When I started practice in Crossmaglen there were no road signs, these having been removed by helpful locals to confuse the army and other officers of the state; confusing the new general practitioner was just a convenient bonus.
So when I stopped to ask directions from a likely chap, I was wearing my stethoscope prominently, ensuring that I wouldn’t be mistaken for the television licence man. He was sitting on a gate, staring aimlessly into the distance, irrefutable evidence of ample local knowledge; one of the immutable laws of the countryside is that the more unworldly you look, the shrewder you are. I was therefore hopeful of lucid advice.
He was glad to be of assistance, though the faraway look never left his eyes.
“You’d be the new doctor then,” he said perspicaciously. “Continue on for a mile or so, then deny yourself a right; you’ll see a crossroads, keep straight, take the next left at the dead hyena, and the house is right there in front of you, though to actually reach it you’ll have to get out of the car and walk in the opposite direction, yeah really, walk away from it, it’s counter-intuitive, like the Red Queen in Through the Looking Glass, there’s a loop in time/space, you cross the Event Horizon, like in Stargate . . . ”

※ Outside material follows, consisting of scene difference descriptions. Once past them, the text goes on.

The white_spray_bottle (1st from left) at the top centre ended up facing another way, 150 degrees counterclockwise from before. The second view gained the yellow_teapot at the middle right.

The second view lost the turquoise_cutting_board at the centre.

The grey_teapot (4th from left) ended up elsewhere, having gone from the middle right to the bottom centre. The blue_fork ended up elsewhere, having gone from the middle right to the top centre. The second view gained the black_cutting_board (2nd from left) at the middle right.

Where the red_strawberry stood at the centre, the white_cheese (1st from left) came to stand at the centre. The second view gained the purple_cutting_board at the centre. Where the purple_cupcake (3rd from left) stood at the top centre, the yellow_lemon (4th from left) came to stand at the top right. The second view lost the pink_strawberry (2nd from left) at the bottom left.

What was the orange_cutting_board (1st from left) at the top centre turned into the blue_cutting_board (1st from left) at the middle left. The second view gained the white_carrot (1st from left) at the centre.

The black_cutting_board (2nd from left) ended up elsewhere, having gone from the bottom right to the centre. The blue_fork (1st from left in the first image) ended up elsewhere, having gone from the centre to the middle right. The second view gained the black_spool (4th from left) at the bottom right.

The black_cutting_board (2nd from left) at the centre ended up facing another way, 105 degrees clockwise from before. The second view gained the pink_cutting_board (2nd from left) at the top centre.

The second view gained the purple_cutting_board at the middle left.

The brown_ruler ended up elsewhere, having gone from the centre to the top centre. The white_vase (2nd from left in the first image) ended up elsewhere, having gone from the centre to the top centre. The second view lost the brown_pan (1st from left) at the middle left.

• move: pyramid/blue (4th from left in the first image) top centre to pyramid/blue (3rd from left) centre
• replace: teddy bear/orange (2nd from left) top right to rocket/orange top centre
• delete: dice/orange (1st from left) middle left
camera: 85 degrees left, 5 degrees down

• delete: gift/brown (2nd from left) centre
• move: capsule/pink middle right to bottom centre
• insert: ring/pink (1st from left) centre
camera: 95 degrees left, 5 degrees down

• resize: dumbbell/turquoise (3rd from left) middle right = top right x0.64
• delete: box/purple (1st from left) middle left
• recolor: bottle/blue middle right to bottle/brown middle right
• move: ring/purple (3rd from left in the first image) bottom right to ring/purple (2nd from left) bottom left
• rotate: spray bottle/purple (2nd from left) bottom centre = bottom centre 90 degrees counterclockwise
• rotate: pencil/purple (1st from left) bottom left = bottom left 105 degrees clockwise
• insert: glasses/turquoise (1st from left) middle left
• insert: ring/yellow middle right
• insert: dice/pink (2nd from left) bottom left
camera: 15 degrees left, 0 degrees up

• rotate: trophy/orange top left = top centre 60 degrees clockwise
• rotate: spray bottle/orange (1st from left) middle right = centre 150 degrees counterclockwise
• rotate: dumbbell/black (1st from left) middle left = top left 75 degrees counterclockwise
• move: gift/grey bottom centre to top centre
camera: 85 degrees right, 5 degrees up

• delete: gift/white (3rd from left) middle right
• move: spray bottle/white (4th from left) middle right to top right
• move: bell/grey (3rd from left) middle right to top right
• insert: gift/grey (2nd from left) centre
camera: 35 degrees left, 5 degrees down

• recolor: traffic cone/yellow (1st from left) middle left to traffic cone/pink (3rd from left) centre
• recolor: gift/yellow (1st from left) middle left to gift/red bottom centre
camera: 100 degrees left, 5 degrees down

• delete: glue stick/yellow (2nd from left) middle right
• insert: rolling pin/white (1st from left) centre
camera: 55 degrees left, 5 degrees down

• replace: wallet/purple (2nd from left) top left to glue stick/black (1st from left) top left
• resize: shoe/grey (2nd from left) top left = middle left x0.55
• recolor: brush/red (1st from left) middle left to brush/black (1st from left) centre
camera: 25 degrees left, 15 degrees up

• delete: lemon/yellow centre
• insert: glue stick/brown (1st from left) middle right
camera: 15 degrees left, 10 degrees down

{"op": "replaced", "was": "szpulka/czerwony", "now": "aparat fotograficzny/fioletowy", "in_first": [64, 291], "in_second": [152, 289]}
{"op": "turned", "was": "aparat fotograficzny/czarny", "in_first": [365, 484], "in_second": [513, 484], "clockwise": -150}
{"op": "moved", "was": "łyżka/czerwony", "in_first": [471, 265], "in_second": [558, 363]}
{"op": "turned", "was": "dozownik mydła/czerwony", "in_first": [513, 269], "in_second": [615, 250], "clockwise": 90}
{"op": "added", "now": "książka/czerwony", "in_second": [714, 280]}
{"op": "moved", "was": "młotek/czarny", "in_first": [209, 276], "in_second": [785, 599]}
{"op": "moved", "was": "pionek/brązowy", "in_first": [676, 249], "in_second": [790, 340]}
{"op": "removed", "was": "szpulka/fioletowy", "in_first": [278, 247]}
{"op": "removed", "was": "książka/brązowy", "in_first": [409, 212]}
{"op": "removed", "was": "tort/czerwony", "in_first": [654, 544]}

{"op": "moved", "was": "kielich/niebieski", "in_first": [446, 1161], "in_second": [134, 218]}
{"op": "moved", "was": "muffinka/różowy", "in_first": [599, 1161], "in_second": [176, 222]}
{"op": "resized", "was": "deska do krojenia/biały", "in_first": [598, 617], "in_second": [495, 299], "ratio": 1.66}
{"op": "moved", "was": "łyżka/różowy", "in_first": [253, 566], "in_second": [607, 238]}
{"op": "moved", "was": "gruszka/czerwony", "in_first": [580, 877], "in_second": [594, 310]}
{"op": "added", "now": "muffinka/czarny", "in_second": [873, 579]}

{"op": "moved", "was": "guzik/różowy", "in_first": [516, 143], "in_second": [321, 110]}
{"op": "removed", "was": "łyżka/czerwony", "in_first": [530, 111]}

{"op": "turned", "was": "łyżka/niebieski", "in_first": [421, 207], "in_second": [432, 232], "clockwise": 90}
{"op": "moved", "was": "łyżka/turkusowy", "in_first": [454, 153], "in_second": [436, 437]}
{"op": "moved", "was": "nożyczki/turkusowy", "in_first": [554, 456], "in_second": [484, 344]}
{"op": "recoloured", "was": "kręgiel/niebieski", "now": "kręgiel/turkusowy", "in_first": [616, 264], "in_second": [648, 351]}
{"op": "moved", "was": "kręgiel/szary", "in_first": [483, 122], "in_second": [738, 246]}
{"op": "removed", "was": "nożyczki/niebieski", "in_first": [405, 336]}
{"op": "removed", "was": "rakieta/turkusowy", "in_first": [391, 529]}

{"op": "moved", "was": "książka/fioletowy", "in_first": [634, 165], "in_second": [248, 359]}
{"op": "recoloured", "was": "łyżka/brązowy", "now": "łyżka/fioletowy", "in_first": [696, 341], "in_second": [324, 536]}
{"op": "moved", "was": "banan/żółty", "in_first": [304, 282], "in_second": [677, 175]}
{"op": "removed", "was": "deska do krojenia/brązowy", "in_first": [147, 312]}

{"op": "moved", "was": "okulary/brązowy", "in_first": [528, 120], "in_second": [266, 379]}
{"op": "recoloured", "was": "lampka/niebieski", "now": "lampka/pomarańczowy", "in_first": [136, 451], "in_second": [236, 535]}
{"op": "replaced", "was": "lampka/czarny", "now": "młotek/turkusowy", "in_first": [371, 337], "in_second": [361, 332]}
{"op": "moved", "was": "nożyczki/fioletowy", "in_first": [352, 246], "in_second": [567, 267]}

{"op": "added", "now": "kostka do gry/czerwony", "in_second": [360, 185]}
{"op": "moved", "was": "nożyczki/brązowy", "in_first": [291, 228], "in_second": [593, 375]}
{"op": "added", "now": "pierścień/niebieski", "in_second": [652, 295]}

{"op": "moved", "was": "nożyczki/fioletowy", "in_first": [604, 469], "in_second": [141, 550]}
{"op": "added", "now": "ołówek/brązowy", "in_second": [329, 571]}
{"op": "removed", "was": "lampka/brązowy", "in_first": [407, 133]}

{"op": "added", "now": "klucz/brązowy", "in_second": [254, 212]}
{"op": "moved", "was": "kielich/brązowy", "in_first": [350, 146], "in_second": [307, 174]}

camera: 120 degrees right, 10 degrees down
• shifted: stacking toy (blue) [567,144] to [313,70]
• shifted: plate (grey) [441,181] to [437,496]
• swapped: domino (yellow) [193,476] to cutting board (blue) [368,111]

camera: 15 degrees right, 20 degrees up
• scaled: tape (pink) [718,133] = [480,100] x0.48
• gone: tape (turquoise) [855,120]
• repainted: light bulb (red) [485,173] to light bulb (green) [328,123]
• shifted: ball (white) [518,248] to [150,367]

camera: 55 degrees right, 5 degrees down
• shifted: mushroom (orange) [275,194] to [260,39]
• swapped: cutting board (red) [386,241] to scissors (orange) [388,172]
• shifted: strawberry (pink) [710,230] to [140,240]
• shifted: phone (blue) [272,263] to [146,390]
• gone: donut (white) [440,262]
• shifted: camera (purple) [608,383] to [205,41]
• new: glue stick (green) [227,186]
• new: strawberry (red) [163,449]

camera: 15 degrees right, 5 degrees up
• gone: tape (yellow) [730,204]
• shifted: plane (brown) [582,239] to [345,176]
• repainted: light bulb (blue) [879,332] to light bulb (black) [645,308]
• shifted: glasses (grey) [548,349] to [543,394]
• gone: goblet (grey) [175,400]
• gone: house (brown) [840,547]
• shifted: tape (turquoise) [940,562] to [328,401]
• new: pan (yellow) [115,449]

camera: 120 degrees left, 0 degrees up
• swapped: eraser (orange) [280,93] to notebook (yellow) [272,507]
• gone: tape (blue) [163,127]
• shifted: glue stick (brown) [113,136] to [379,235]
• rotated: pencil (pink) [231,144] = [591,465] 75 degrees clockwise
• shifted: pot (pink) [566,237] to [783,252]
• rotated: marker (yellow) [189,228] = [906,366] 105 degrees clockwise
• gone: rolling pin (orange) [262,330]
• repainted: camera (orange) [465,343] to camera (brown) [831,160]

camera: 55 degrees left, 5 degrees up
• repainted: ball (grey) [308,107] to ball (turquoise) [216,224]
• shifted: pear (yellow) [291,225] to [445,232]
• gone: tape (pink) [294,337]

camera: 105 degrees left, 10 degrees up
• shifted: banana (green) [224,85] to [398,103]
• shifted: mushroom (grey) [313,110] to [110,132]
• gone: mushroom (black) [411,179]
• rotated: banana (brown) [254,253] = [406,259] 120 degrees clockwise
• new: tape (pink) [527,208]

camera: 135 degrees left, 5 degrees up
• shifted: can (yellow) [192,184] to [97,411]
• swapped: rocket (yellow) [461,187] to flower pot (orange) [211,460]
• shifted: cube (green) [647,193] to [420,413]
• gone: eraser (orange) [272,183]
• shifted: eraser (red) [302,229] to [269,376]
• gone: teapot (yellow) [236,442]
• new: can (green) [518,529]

The directions continued, but I wasn’t listening anymore—I had lost him way back; I was enraptured, in a reverie.
Deny yourself a right! Deny yourself a right? What did he mean? What forbidden pleasures, what glorious vista of debauchery and depravity lay down that country road? What was so tempting that I should have to deny it?
I surfaced eventually, gave him a prescription for antibiotics (the traditional gesture of thanks for services rendered), and drove quickly past that right turn, steadfastly looking the other way, resisting the urge to bury myself headlong in the fleshpots.
To paraphrase Oscar Wilde, “The only way to conquer temptation is to catch an embarrassing disease because of it.”